Updated: Dec 11, 2020
Wouldn’t it be nice if we all had happy thoughts all of the time? It would certainly make life much easier. The fact is, negative thoughts are common and to some extent, they can be quite helpful. Oftentimes, however, we can get a bit too caught up in our negative thought patterns. Not only does this make us feel bad, but it can draw us further away from doing the things that are important to us. Our minds can be our worst enemies if we let them, or our biggest allies if we take charge. Learning to recognise when our negative thoughts aren’t helpful is the first step to improving your mindset. We can learn to restructure these thoughts so that we stop holding ourselves back and keep moving towards our goals.
Thoughts Influence Behaviour
According to the Cognitive Behavioural Therapy (CBT) model, our thoughts can often determine how we behave.
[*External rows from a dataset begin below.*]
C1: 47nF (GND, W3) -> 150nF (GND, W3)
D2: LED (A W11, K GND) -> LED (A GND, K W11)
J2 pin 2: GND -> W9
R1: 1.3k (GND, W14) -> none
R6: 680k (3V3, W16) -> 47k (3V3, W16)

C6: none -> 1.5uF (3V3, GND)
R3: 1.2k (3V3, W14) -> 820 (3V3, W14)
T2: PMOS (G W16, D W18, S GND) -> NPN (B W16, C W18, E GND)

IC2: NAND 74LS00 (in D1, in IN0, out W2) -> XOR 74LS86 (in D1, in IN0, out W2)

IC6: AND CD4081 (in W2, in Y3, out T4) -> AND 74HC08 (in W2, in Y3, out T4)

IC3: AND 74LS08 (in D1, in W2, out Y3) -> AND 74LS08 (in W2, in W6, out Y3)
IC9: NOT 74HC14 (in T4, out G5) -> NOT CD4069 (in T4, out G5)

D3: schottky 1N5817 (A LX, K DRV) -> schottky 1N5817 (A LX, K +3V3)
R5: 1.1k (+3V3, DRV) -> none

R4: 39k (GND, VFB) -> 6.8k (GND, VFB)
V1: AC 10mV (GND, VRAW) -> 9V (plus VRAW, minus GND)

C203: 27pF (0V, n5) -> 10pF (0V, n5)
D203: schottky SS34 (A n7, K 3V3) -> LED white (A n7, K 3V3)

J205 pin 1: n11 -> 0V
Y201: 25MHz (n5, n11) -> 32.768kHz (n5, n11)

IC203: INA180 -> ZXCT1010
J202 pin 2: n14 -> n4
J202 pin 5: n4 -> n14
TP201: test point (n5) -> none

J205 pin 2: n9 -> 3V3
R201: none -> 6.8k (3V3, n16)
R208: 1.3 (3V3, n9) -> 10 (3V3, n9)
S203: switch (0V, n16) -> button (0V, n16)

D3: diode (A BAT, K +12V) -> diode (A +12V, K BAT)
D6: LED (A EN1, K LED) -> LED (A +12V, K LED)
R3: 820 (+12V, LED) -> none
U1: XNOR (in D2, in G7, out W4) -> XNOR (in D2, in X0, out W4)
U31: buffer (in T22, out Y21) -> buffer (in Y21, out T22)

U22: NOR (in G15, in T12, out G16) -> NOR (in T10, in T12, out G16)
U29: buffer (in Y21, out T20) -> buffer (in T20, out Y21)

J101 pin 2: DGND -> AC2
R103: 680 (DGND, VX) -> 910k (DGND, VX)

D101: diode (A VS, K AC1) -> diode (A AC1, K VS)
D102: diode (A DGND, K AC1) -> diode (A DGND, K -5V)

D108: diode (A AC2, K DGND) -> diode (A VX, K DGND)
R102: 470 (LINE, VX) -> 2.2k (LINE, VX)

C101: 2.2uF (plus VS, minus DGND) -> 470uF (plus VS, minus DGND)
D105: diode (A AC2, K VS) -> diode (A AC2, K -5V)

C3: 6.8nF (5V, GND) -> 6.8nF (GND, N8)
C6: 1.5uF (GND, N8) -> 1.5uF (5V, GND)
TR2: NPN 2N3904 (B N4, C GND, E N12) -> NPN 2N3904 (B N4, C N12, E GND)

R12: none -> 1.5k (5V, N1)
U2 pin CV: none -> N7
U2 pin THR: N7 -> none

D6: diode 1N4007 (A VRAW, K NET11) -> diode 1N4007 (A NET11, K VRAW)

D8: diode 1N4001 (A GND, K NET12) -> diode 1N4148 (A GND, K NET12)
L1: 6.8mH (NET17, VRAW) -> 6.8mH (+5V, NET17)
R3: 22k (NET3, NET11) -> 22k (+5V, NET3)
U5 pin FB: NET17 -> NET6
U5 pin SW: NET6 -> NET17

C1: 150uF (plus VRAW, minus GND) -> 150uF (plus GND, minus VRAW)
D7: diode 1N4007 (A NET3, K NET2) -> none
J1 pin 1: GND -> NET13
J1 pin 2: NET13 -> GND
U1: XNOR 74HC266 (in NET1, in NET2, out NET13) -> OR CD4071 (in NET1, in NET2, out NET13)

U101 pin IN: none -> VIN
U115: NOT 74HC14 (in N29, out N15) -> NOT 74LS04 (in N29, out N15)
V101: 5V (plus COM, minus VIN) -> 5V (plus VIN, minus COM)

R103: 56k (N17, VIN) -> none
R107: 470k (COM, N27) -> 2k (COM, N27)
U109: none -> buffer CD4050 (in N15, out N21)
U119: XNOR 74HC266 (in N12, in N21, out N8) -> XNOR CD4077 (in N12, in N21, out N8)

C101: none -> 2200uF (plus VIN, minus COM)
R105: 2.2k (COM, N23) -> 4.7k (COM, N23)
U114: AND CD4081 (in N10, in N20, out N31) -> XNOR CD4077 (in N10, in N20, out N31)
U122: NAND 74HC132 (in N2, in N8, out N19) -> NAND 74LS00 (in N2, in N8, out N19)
Sometimes we‘re not even aware of the link between our thoughts, feelings and behaviours.
As much as we’d love to believe otherwise, sometimes our thoughts don’t make a lot of sense. We’re not always entirely rational. Our thoughts don’t always reflect reality, yet we often treat them that way.
A number of cognitive distortions have been identified. These are habitual patterns of thinking that are usually inaccurate and negatively biased. Have a read of the following and see if you can identify any of them within yourself…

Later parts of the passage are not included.